Perhaps one of the most powerful ways to experience regret, is not to experience it directly, but to open your mind to another person and listen to one of their stories.
A coworker of mine, who I would easily consider a friend outside of the workplace, made a confession to me at an after-work gathering recently.
About her – she possesses the sort of wisdom that can only come from being alive a few decades. Middle-aged. Extremely fair in how she treats everyone, generous, hard working, and a true critical-thinker. Calm. She has the respect of the entire organization – an organization that contains some of the smartest and most morally grounded people I know.
It was a brief but powerful comment. She said, to me:
“On the walk to this party I was all alone. And it was really nice.
A while ago someone asked me: would you do it all over again… get married, have kids? I said, no. Absolutely not.”
My empathetic response was sharply triggered – I experienced a flash of second-hand regret. Her commitment to her family, her child who she obviously loves, kept her, in her own view, locked on a road with no contemplation of an off-ramp or sign of relief.

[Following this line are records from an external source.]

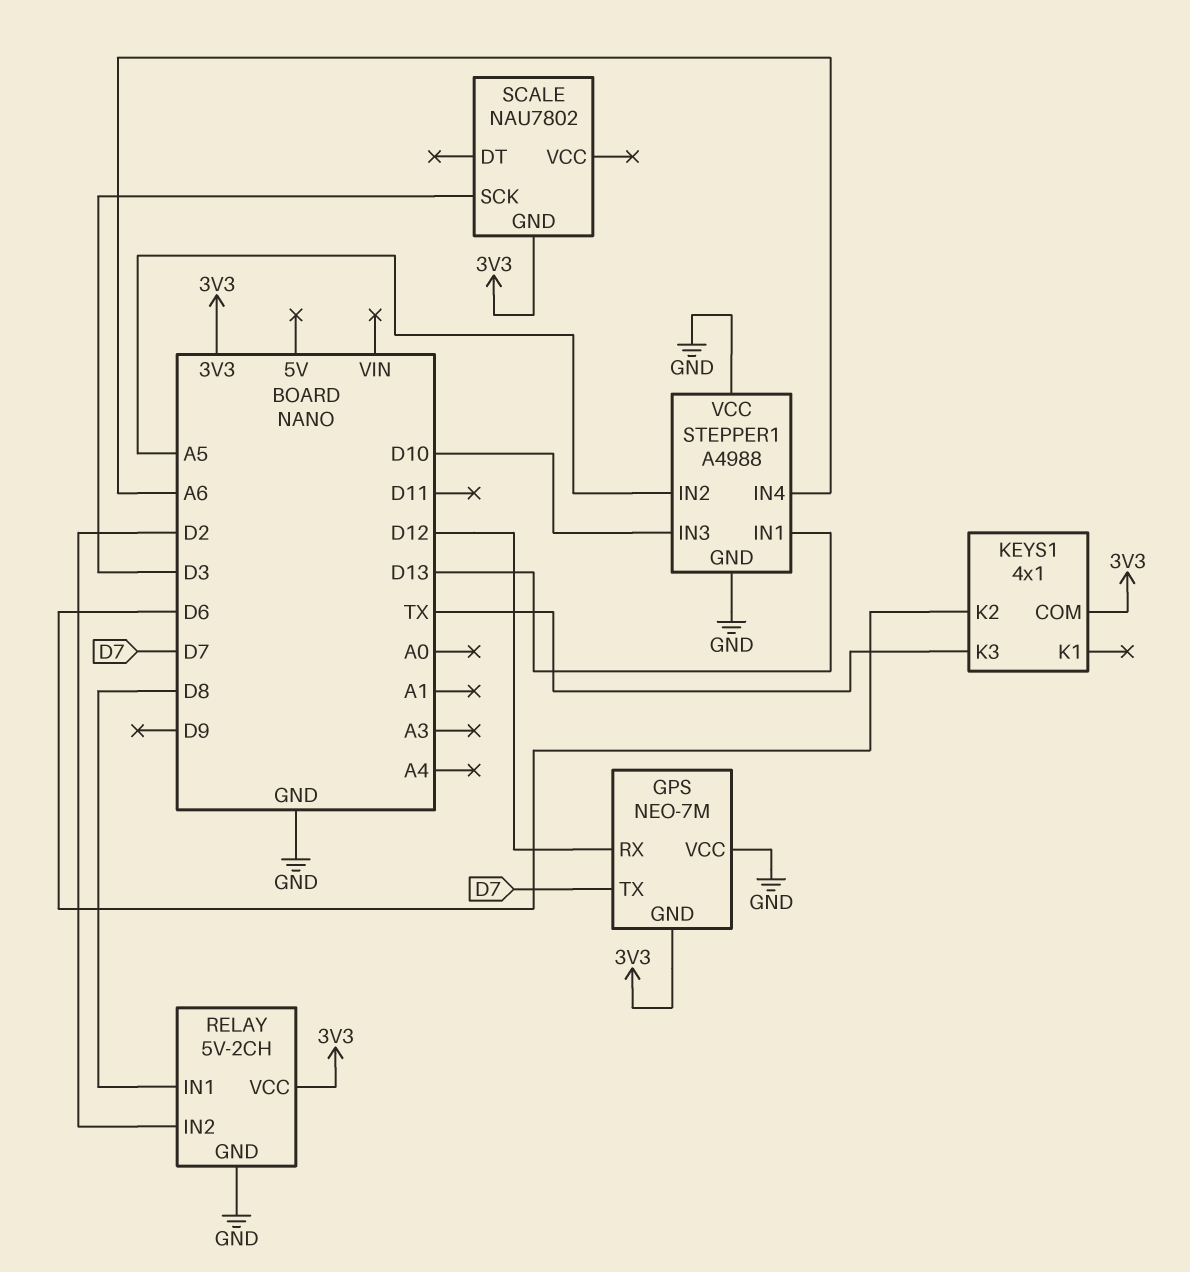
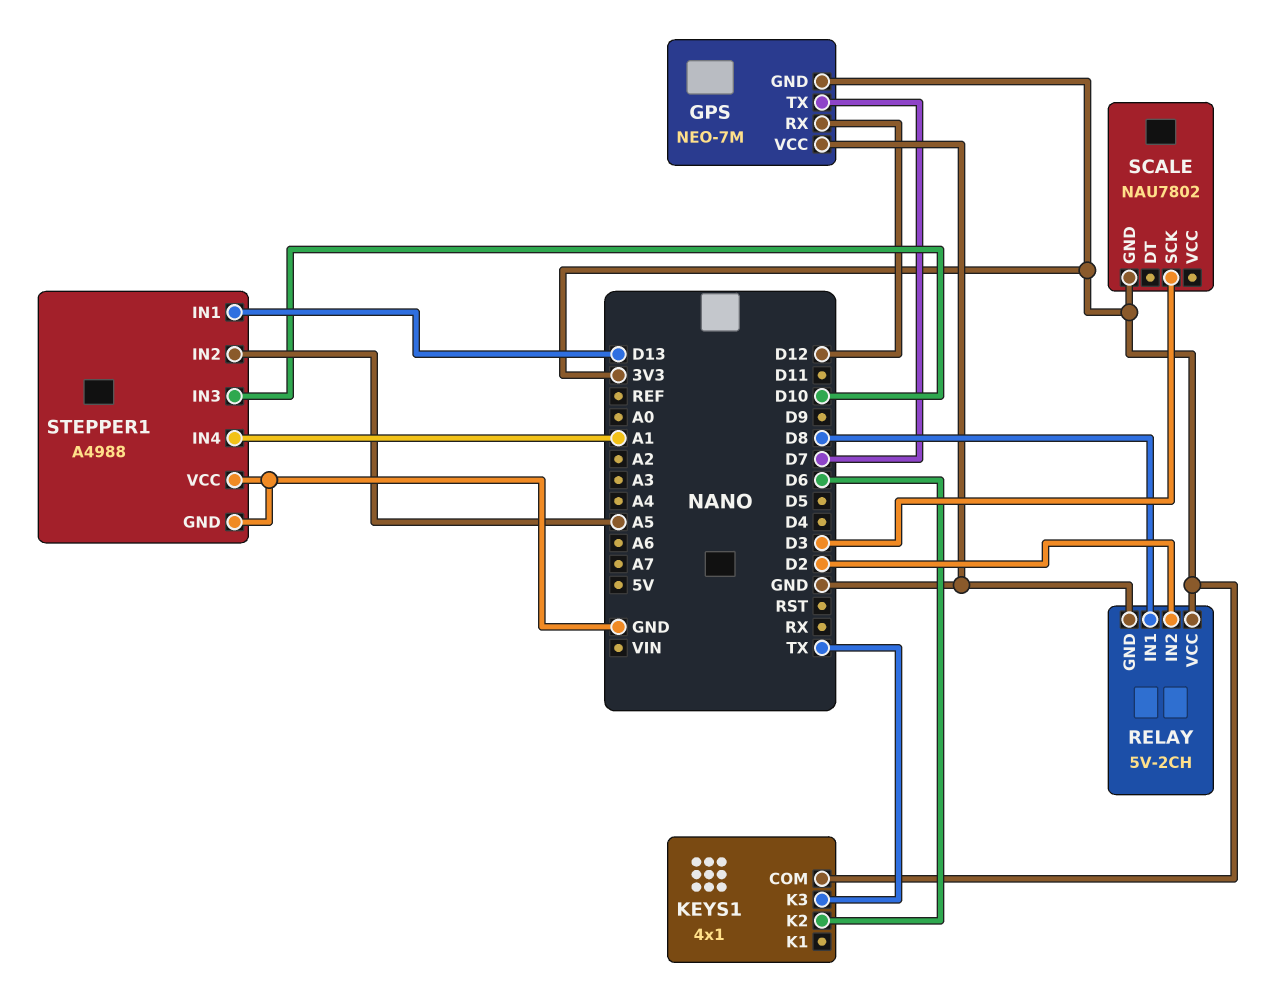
STEPPER1 pin IN4: A6 -> A1

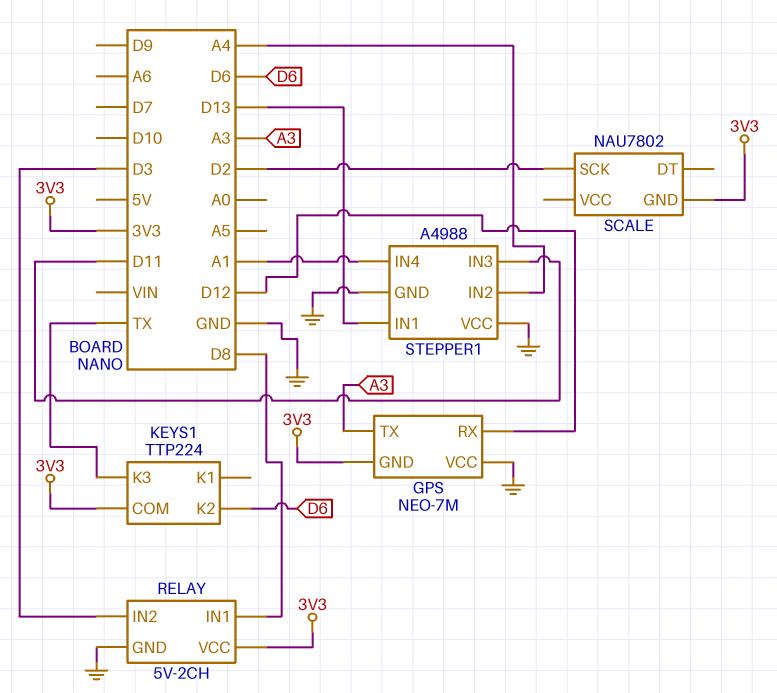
GPS pin TX: D7 -> A3
KEYS1: 4x1 -> TTP224
RELAY pin IN2: D2 -> D3
SCALE pin SCK: D3 -> D2
STEPPER1 pin IN2: A5 -> A4
STEPPER1 pin IN3: D10 -> D11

It’s not that she was lamenting disappointment with her particular marriage, as in breaking-away to start some more ideal relationship or family. It was more disappointment with the idea of marriage and family in the first place. Some kind of fairytale may have enticed her down a path in her young life that never actually lived-up to its expectations. Now there she was – longing for solitude that lasted longer than a brief 10 minute walk to a work party, and imagining herself in an alternate universe, sans marriage and child.
Whether or not she can make changes to give herself space and shift her perspective more positively in life, stands apart from a few points I humbly offer below.
Solitude – Something to be Cherished
Occasionally I consider my own solitude – a period of solo living that’s been ongoing for about ten years. Having experienced a long-term romantic relationship earlier in my life, I used to regard solitude as some temporary condition until the next relationship. The more time that goes on, the more I cherish my free time. The more I appreciate how my mind can roam freely, and learn, and grow, and experience movement in any direction I wish. If this is not true attainment of bliss, I’m not sure what is. It is not selfish, I routinely interact meaningfully with friends, family, and complete strangers. I have a deep appetite to contribute to the world – not merely hide away with all my comforts.
I am not cynical about romantic love. It’s obviously a real and meaningful aspect of being a human. But it seems over and over again to be hijacked by this over-the-top fantasy, a caricature of “true love” one can routinely discover in a Disney movie, or thousands of stories in film or literature.
I am fascinated with how these sensational ideas seep deeply into our psyches from childhood, and subsequently to propel us blindly towards fulfillment of them, never questioning that utter disappointment may await around the corner. If the deep desire is to feel complete, this is not going to be the missing puzzle piece. I observe this not just in my coworker that evening, but hundreds of thousands of people in everyday life, who are devastated and sometimes bizarrely motivated by unmet romantic expectations.
Where do these expectations come from? Are they realistic? It would serve everyone well to mediate deeply on these questions. Easier said than done.
I’ll share another confession – from my father. My 70-year-old father is one of the most patient, calm, kind-hearted humans I’ve ever known. It sounds cliché to say such that about one’s dad – but I truly believe this man is a freak in how warmly he treats people. A heart of gold. A couple of years ago, he said to me:
“For the many years I was single and living on my own, I was very happy. I think people should probably not get married until they’re 50. You learn a lot about yourself.”
He was not referring to being single as an opportunity for romantic endeavors. He was talking about space to nourish the soul. Learning, wandering, exploring. Growing as a human being and learning how to thrive, all on your own. Somehow, my own project of exemplifying independence as an adult gave him permission to share that with me. It’s a gem of insight I can keep in my treasure chest.
Intelligent Relationships, Intelligent Expectations
What’s my takeaway? Banish marriage? Shall people wander as lone wolves, occasionally bearing children with non-attached strangers, and messily raising them in unstable environments as they prioritize self-discovery, thereby unleashing a new generation of psychological trauma upon the world?
My caution is modest: Don’t take solitude for granted. Embrace it while you have it. Recognize it’s a place you’ll always have to learn and grow and feel complete. I wish people knew to invest in themselves more deeply prior to investing in the idea sensationalized romantic relationship. The hard truth is that this fantasy never comes true, for anyone. Believing a “happily-ever-after” existence awaits in another person is a terrible mistake that can cause great agony and suffering. Further, it costs precious time that could have been spent in infinitely healthier ways.
Through a fortunate series of accidents, I have discovered first hand, an extremely happy existence can be discovered in solitude. Once discovered, this foundation of wellbeing gives one a stable psychological platform to build the rest of their lives. Whether or not that connects with marriage and family is totally up to the individual, of course.
Let this be a data point to the world – solitude, even if only temporary phase in one’s life, is wonderful and enlightening in a way nothing else can be. Make the most of it.